“Keeping Beasts In A Cage”

When one considers that Mr. Sherlock Holmes was in active practice for twenty-three years, and that during seventeen of these I was allowed to cooperate with him and to keep notes of his doings, it will be clear that I have a mass of material at my command.

"There was something in the woman’s voice which arrested Holmes’s attention."

The Veiled Lodger begs the question of Watson: why, then, choose this piece to publish? There is no mystery to solve – this is the story of a woman talking to Holmes and clearing up some minor questions he had about a newspaper report some years before. That woman, furthermore, exhibits idiosyncratic behaviour in her choice of Holmes as a confidante in the first place. “I do not promise,” he tells her, “that when you have spoken I may not myself think it my duty to refer the case to the police.” Ever the free agent, Holmes’s refusal of client confidentiality somewhat undoes the woman’s desire simply to unburden her heart.

The woman is a lodger of a Mrs. Merrilow, who appreciates the good and timely rent she is paid but, after months of seclusion – shades of The Red Circle there – has seen the face of her guest, and thus knows she must have a terrible secret: “you would hardly say it was a face at all,” she tells Holmes, and then imparts that the woman wishes to meet him. “If he won’t come,” the scarred lodger insists, “tell him I am the wife of Ronder’s wild beast show.” This is enough: Holmes remembers the case of Ronder and his wife, two circus performers apparently attacked by a lion, he killed, she disfigured. “It was so deucedly difficult to reconstruct the whole affair,” Holmes remembers, and his interview with the woman routinely fills in the gaps.

“The most terrible human tragedies were often involved in those cases which brought him the fewest personal opportunities, and it is one of these which I now desire to record,” Watson writes at the start of the story, and the woman’s tale is to be sure gruesome and sad. Ultimately, though, any story – however tragic – must have narrative momentum. Here, Conan Doyle simply writes a story in which a woman tells Holmes a story.

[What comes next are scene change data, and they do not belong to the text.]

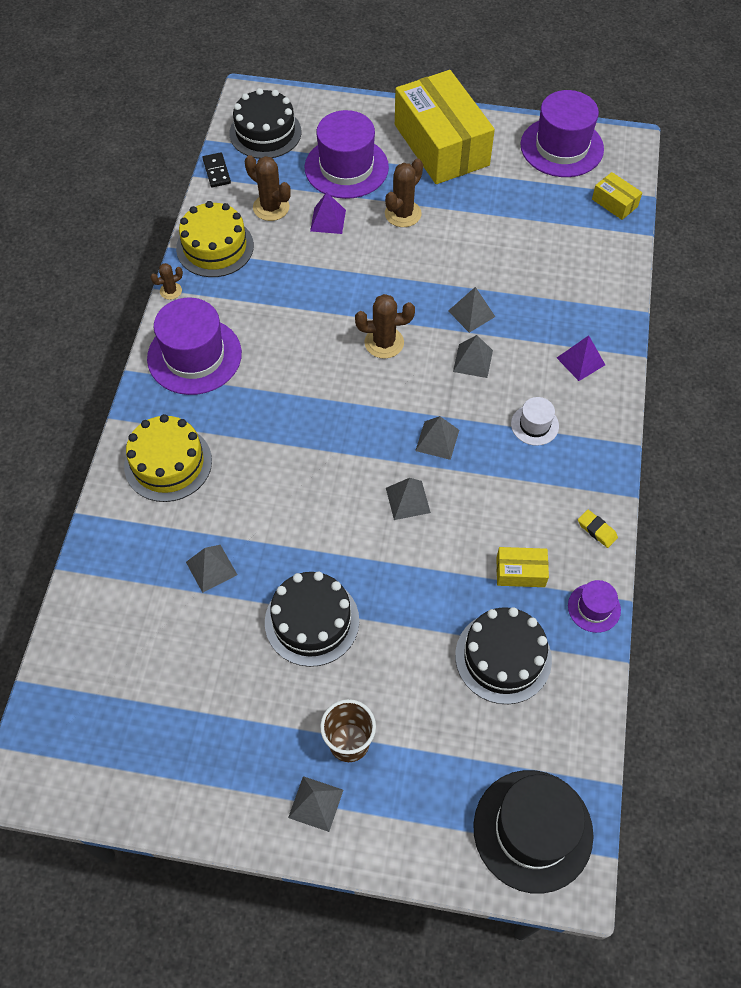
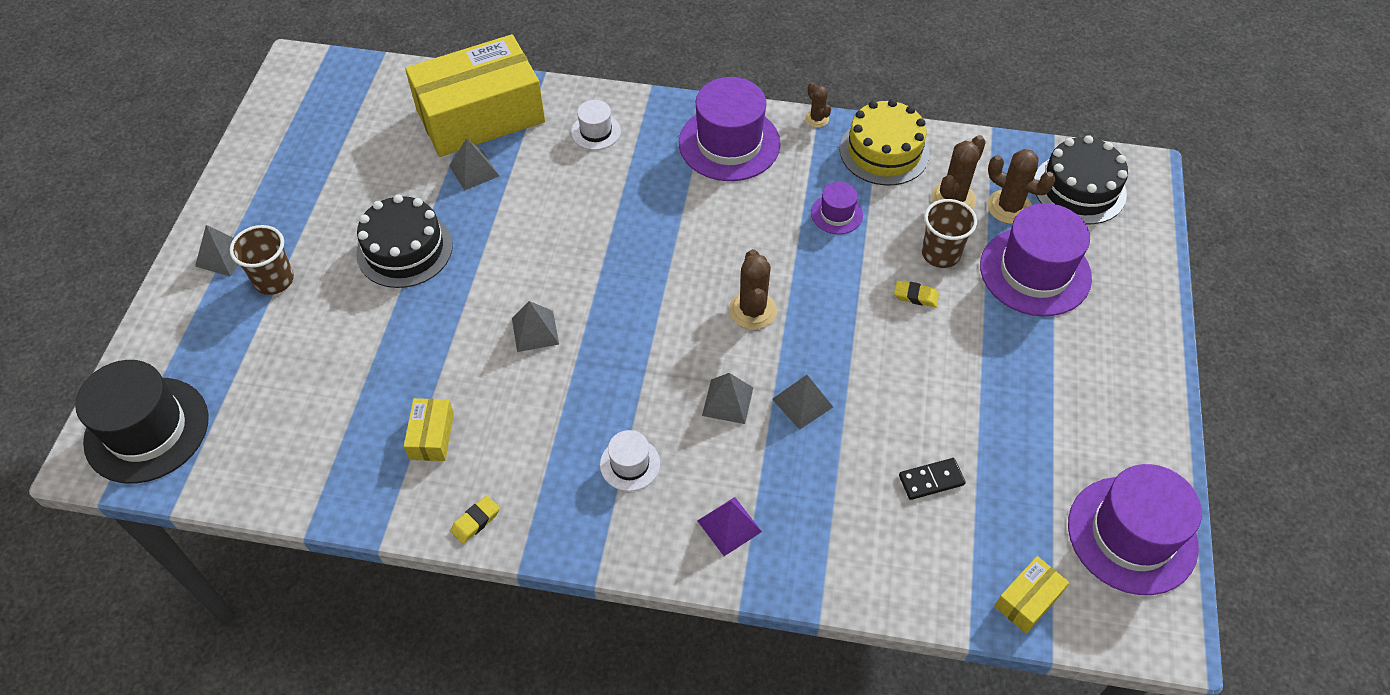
camera: 90 degrees right, 5 degrees down
(168, 463) = (596, 131): yellow cake -> white hat
(217, 171) = (1003, 147): black domino -> black domino (931, 480)
(328, 220) = (940, 254): purple pyramid -> brown cup
(369, 239) = (915, 296): none -> yellow eraser
(403, 214) = (963, 331): brown cactus -> brown cactus (1009, 207)
(437, 440) = (612, 360): grey pyramid -> none
(441, 145) = (1101, 378): yellow box -> yellow box (480, 115)
(503, 657) = (333, 413): black cake -> none
(594, 608) = (375, 509): purple hat -> purple hat (836, 214)

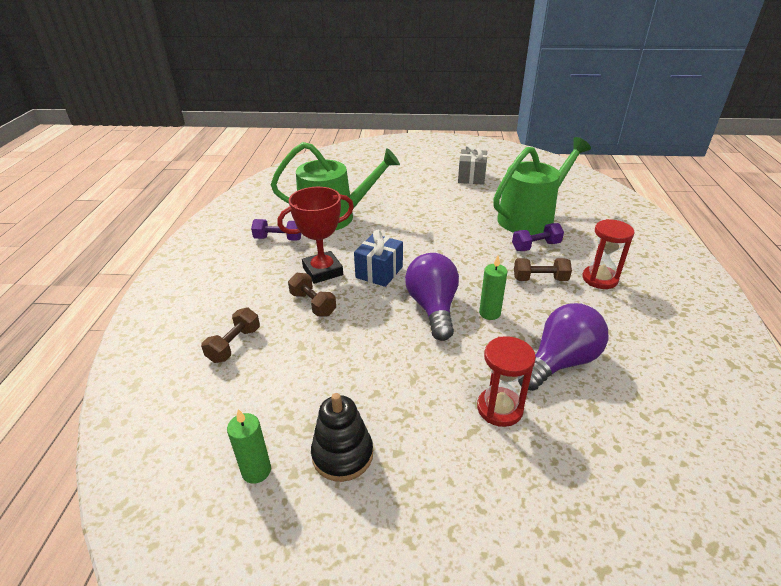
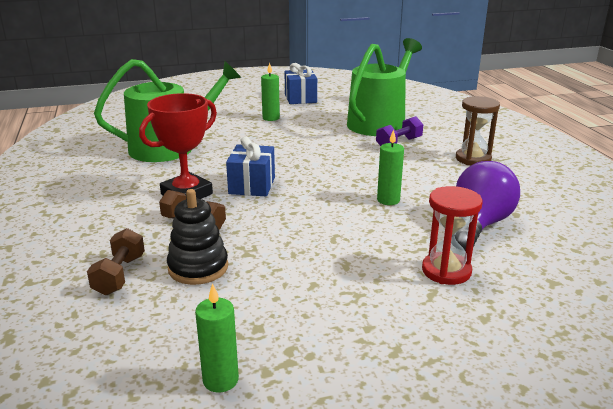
camera: 20 degrees left, 10 degrees down
(278, 239) = (114, 174): purple dumbbell -> none
(342, 454) = (311, 343): black stacking toy -> black stacking toy (198, 268)
(433, 197) = (271, 118): none -> green candle
(433, 308) = (328, 205): purple light bulb -> none
(471, 177) = (300, 98): grey gift -> blue gift
(540, 279) = (419, 167): brown dumbbell -> none
(600, 279) = (473, 159): red hourglass -> brown hourglass

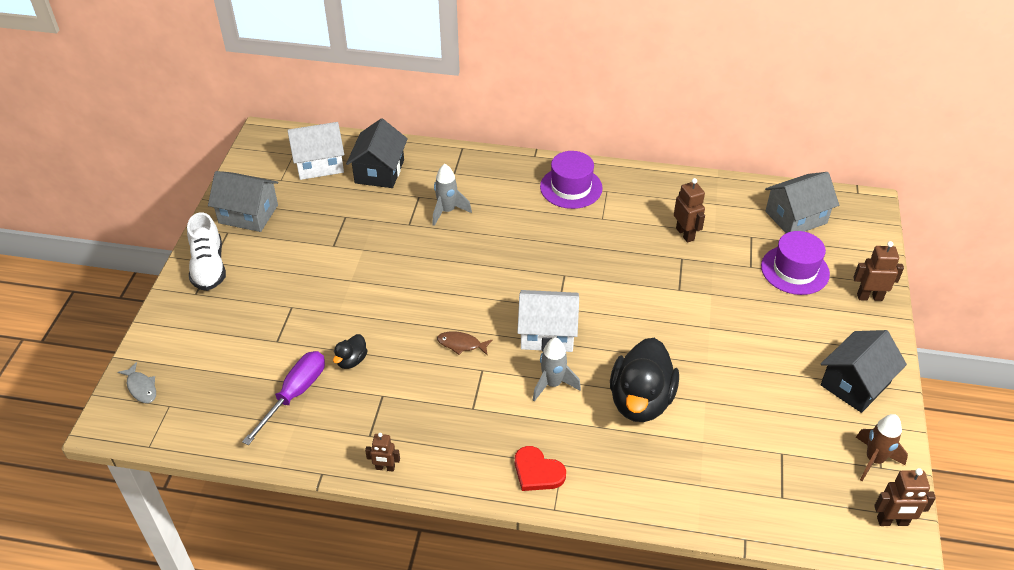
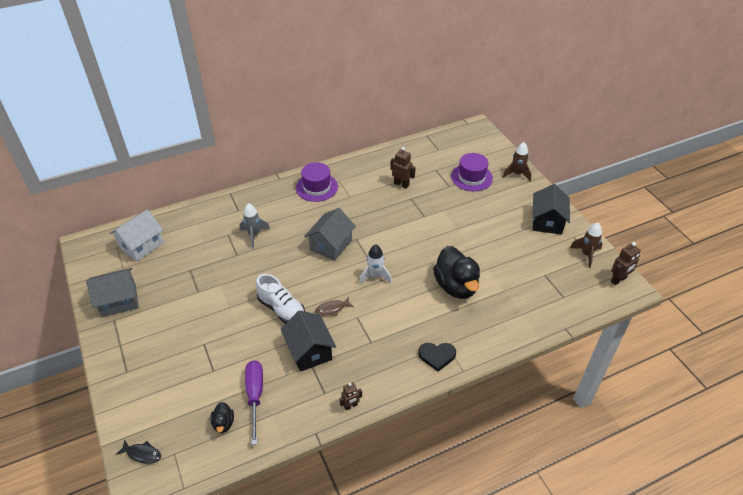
camera: 35 degrees left, 0 degrees up
(141, 387) = (142, 454): grey fish -> black fish
(209, 267) = (120, 349): white shoe -> white shoe (281, 309)
(351, 360) = (273, 355): black duck -> black duck (223, 423)
(379, 171) = (188, 231): black house -> black house (309, 351)
(537, 472) = (437, 356): red heart -> black heart
(547, 333) = (375, 276): white house -> white rocket
(552, 384) = (403, 303): grey rocket -> none
(796, 217) = (449, 149): grey house -> grey house (331, 245)
(869, 297) = (517, 174): brown robot -> brown rocket

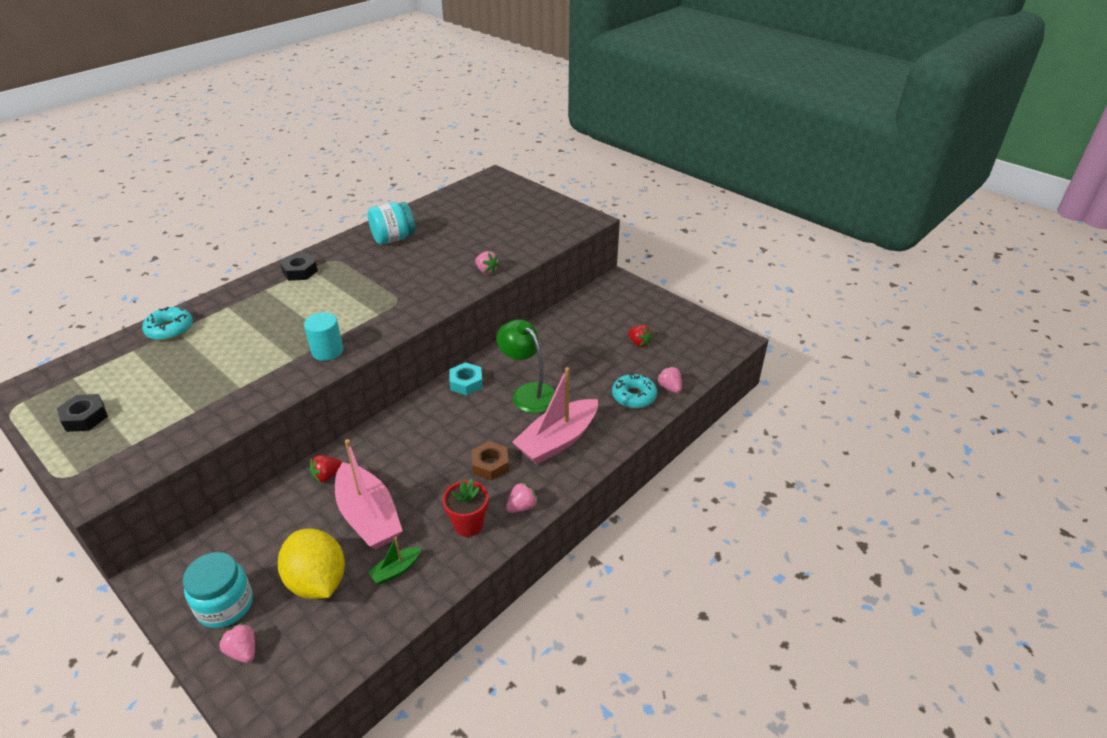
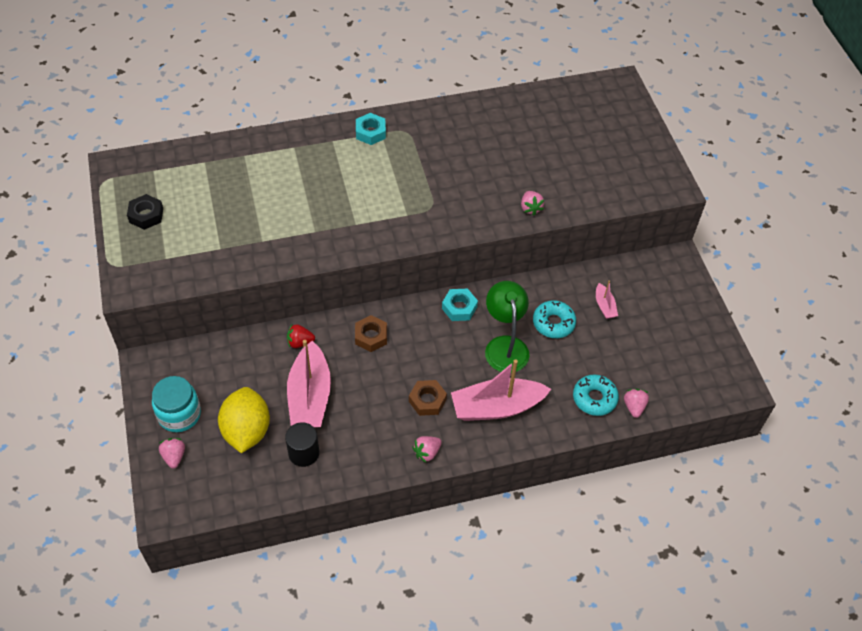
camera: 30 degrees right, 15 degrees up
(170, 329) = (240, 152): turquoise donut -> turquoise donut (553, 323)
(300, 271) = (370, 132): black nut -> turquoise nut
(327, 351) = (345, 236): turquoise cylinder -> none
(393, 239) = (472, 128): turquoise jar -> none
(396, 570) = (304, 453): green boat -> black cylinder
(398, 439) = (371, 336): none -> brown nut
(468, 524) = (377, 445): red flower pot -> none
(522, 507) = (427, 452): pink strawberry -> pink strawberry turned 150 degrees clockwise
(588, 331) = (604, 306): none -> pink boat
(639, 343) = (643, 344): red strawberry -> none

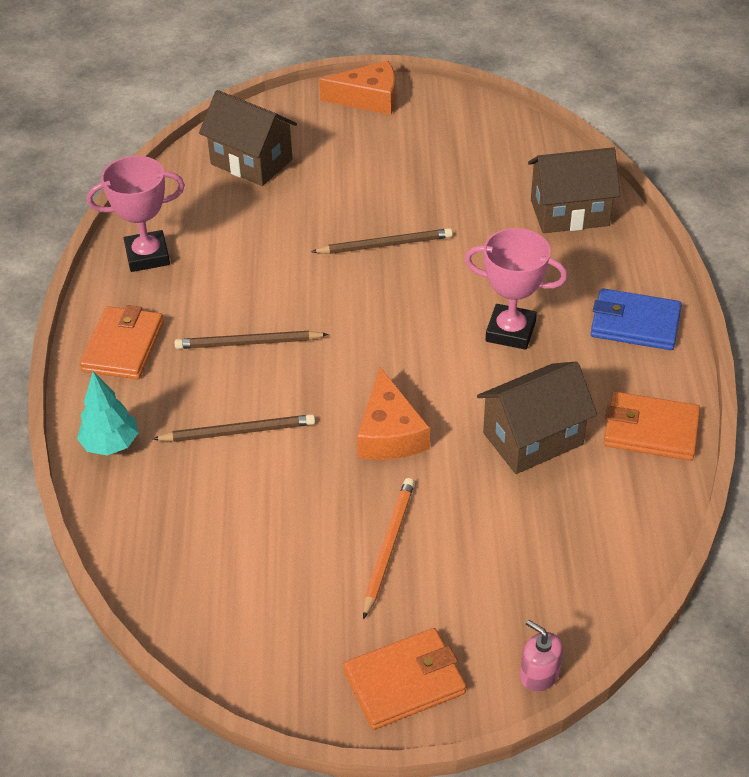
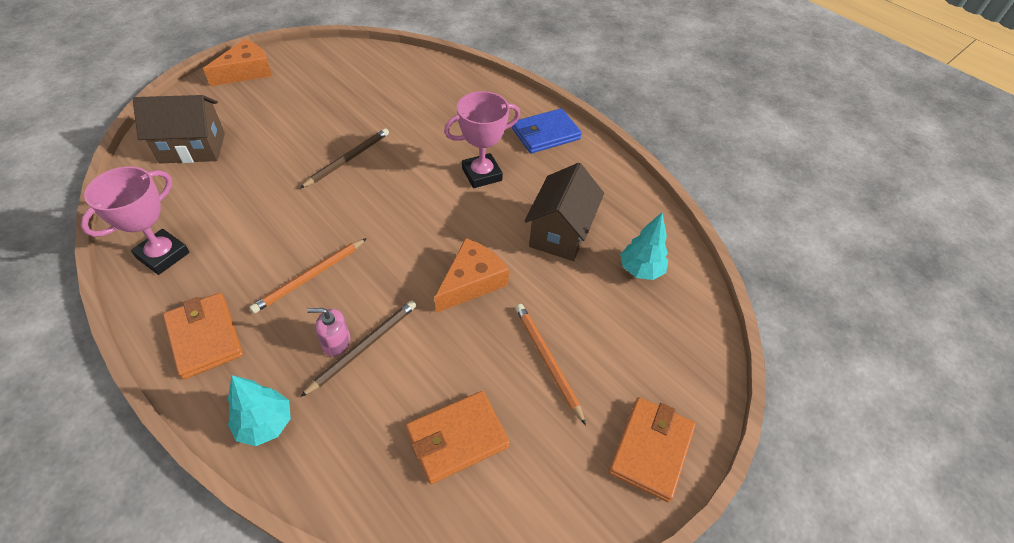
camera: 45 degrees left, 5 degrees up
(249, 343) = (310, 277): brown pencil -> orange pencil
(389, 433) = (471, 282): orange cheese -> orange cheese turned 90 degrees counterclockwise
(539, 674) = (715, 381): pink soap dispenser -> pink soap dispenser (336, 342)
(569, 213) = (446, 88): brown house -> none
(581, 526) = (640, 270): none -> turquoise tree
(650, 430) = (616, 190): orange wallet -> orange wallet (457, 438)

In his essay on Sherlock Holmes published in two February 2005 issues of The New York Review of Books, and collected in his 2008 collection, Maps and Legends (which I’ve been reading), Michael Chabon remarks that Holmes stories are “storytelling engines, steam-driven, brass-fitted, but among the most efficient narrative apparatuses the world has ever seen.” This is usually true – Conan Doyle’s stories are a series of nested narratives, each interlocking and each with extraneous, vital, life of their own – but here the engine is low indeed on fuel, and the story one of the shortest in the canon. This veiled lodger’s story is memorable in its own way, but somehow, without all that surrounding framework, it isn’t made to matter.